Three-layer Merging of Search Results:
When the search word is a single word, text match results are displayed above vector search results.
| Priority | Match Target | Score | Sort |
|---|---|---|---|
| 1 | Title (Japanese / English) | 100 | Descending publication date |
| 2 | Summary (Japanese / English) | 99 | Descending publication date |
| 3 | Vector Search (Semantic) | Based on similarity | By similarity |
if _is_single_word(q):
title_ids, summary_ids = _text_match_ids(q, meta_by_id, summary_by_id, lang)
# Merge in order: Title match → Summary match → Vector search results
Partial match searches against titles and summaries of about 60,000 articles complete in about 5-15ms using Python's string in operation (C implementation). No additional API calls to Bedrock occur.
Repurposing data already loaded in memory for another purpose is a simple approach, but being able to implement "combined semantic and full-text search" without additional cost is a secondary benefit of this architecture.
Summary
In this article, we introduced a configuration that implements semantic search and related article search for approximately 60,000 articles without using a dedicated vector database.
We believe this architecture is a rational conclusion at this point that balances "minimizing management costs" with "execution performance" for the data scale.
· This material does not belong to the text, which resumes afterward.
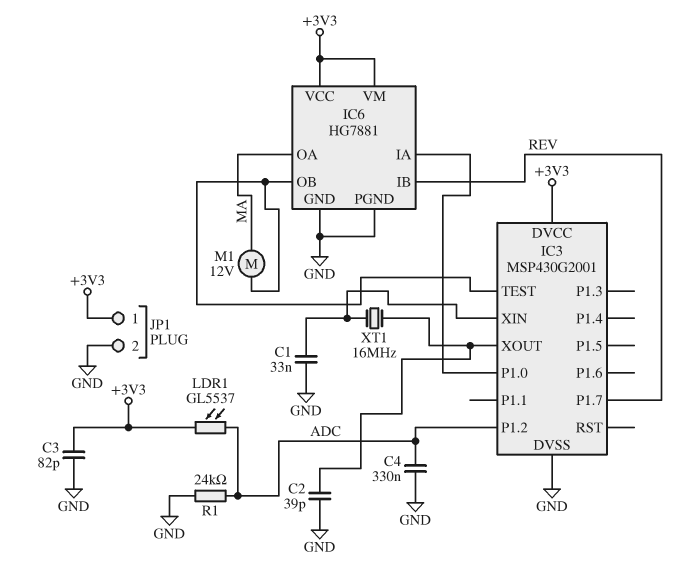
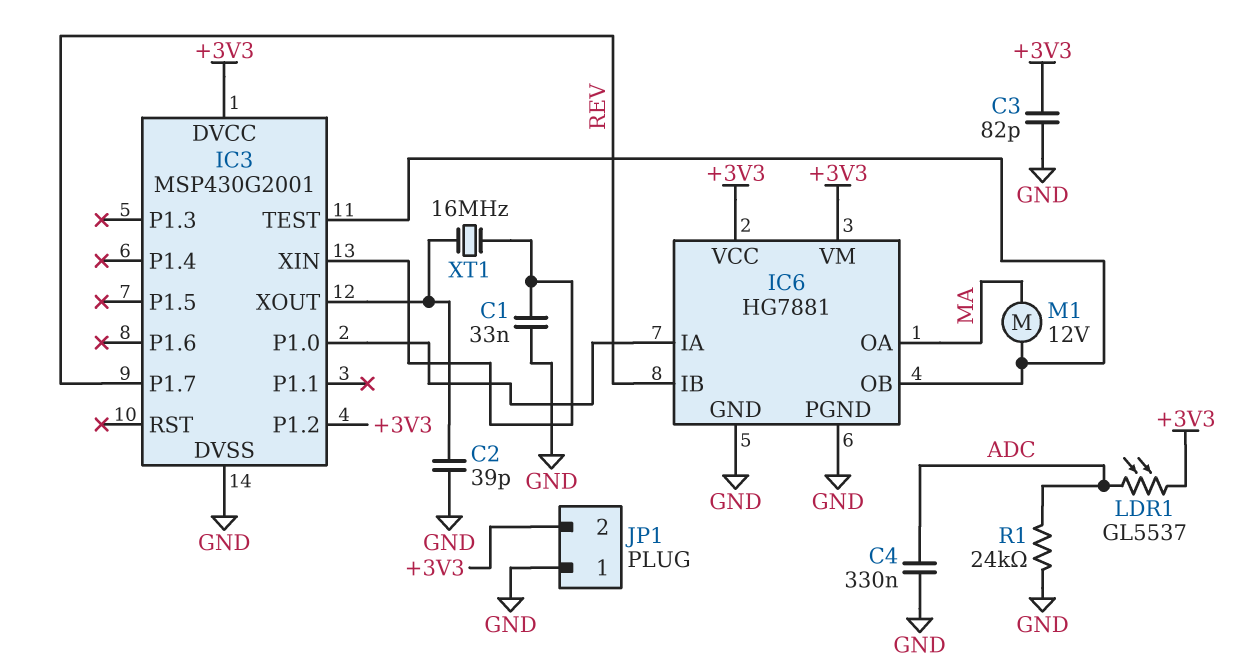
IC3 pin P1.2: ADC -> +3V3
JP1 pin 1: +3V3 -> GND
JP1 pin 2: GND -> +3V3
By combining existing S3 and ECS(Fargate) with newly adopted DSQL, we achieved additional monthly costs of around $36 and low latency of around 36ms for related article searches.
The multi-model configuration that automatically switches between Nova 2 and Titan V2 based on query language achieves optimal search accuracy for each language, while adding or switching indexes requires only changing environment variables.
For vectors with 1024 dimensions and up to hundreds of thousands of entries, NumPy calculations on Fargate scale sufficiently well. It was a significant advantage to build a practical search infrastructure without increasing failure points or fixed costs, by combining familiar AWS service building blocks.
We hope this helps in building your own practical search infrastructure.
On the other hand, at last year's AWS re:Invent 2025 (DAT441, etc.), there were mentions of native vector search and generative AI support in the future roadmap for Amazon Aurora DSQL.
We look forward to the evolution of DSQL, and when native vector search is released, we'd like to try comparing it with our NumPy logic and check the cost and performance differences.